I hope this thread will help someone in the future...but I'm probably the last guy on earth without HD right now so who knows.


----------



## Keniff (Nov 25, 2013)

As a follow up.

I got the Hopper/Joey setup. It works OK but the Joeys have serious lag when controlling them

The Joey remotes do in fact work from another room. You do not have to point them directly at the box. You can go in to another room and change channels back in the room the Joey is in.

I would still like to find a solution to split the HD signal coming out of the Joey and share that on three TV's total. I realize it would be whatever channel is on that one Joey.
Any way to split the HDMI, take one and convert that to coax, then split and distribute the coax? I know HD works through coax because the Dish tech used my existing coax runs to get the hopper connection to the Joeys in the three rooms upstairs.

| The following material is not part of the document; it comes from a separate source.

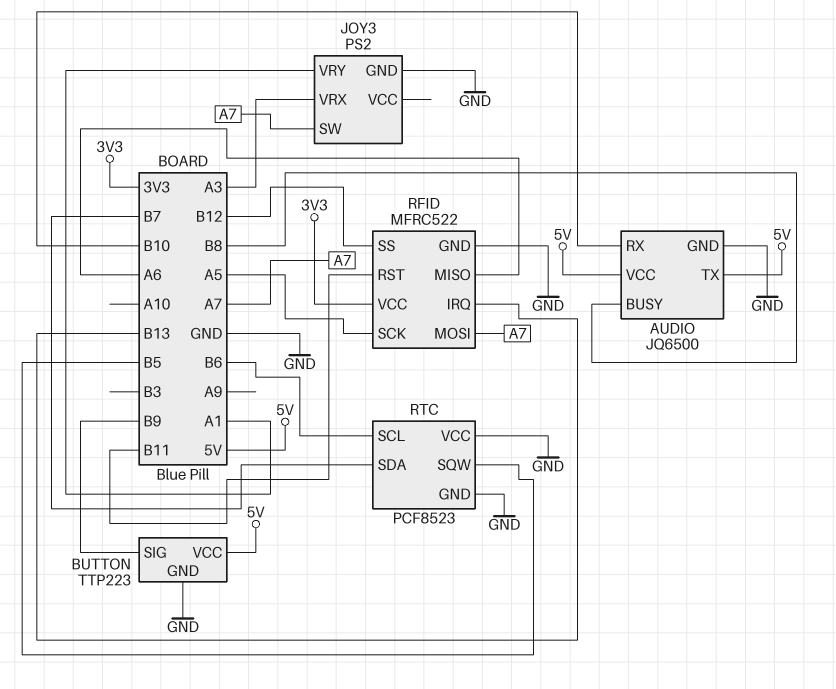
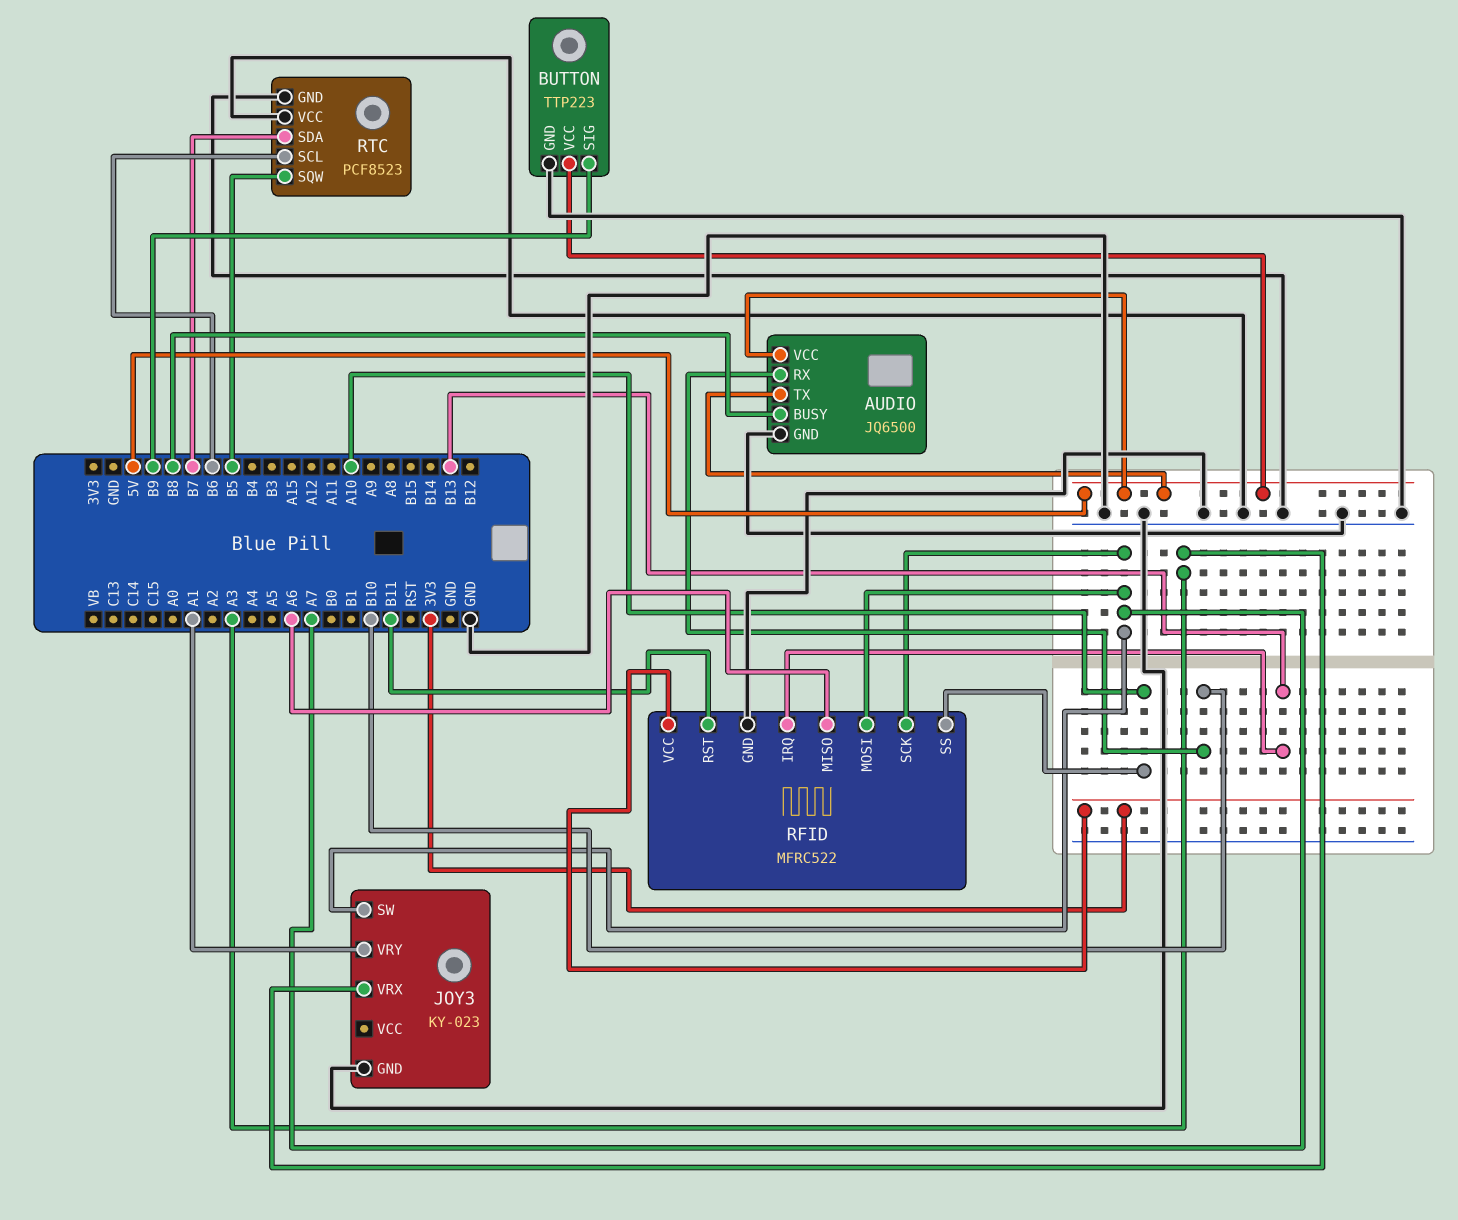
JOY3: PS2 -> KY-023
RFID pin SCK: A5 -> A7
RFID pin SS: B12 -> A10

Since those coax runs are already there, that's why I want to convert the HDMI to coax.

Thanks for any wisdom!


----------



## Stewart Vernon (Jan 7, 2005)

HD doesn't "work" over coax as such.

You can send a digital signal across almost any medium... and therein lies the rub.

In order to do what you suggest, convert HDMI to coax and back again... you would need an MPEG encoder to convert the HDMI signal into something that can be transported over coax... then have MPEG decoders at each "exit" point to convert the signal back to HDMI. Such devices exist, but are not cheap.

You would be better served to split the HDMI and run cables... but if you don't want to do that, get more Joeys... if you don't want to do that... you can split the line that runs to a Joey, connect all those rooms together and them pick up the Joey and move it from room to room as you need it... you just wouldn't be able to have viewing in more than one place obviously.

Or, Dish has wireless Joeys too.. you could get one of those for another room.


----------



## scooper (Apr 22, 2002)

Running 1 HDTV with 3 SD TVs off coax - The 722 is probably the easiest way to do it. Will work exactly like your 522 /625, except that TV1 can be HD (Via Component or HDMI) locally. TV2 has both A/V (SD only) and the built in Coax output will output both TV1 AND TV2 in SD (2 different channels) (the RF outputs are using builtin modulators). Using a 722K , you can add an MT2 OTA adapter and these can be output to TV1 and TV2.

Using a Joey / Hopper to SD secondary TV's - you can buy (from other sources besides DISH) these gadgets called modulators that will take SD A/V and convert it to NTSC (analog) RF signals. Again, you could have as many modulators as you have Hoppers+ Joeys. And yes - both the Hoppers and the Joeys have said SD video (the yellow one ) and audio (red and white). www.smarthome.com used to have them, although I haven't looked in a while.

If you want to do multiple HDTVs - no question - the Hopper and Joey system is the cat's meow - as long as all the HDTVs have HDMI (and when was the last time you DIDN'T see an HDMI port on a HDTV ?).


----------



## Jim5506 (Jun 7, 2004)

Any old VCR with composite input can be used to generate a TV signal on usually ch3 or ch4,

Wally world has composite to RF converters that are not too expensive.


----------



## Keniff (Nov 25, 2013)

My apologies folks, I could have been clearer.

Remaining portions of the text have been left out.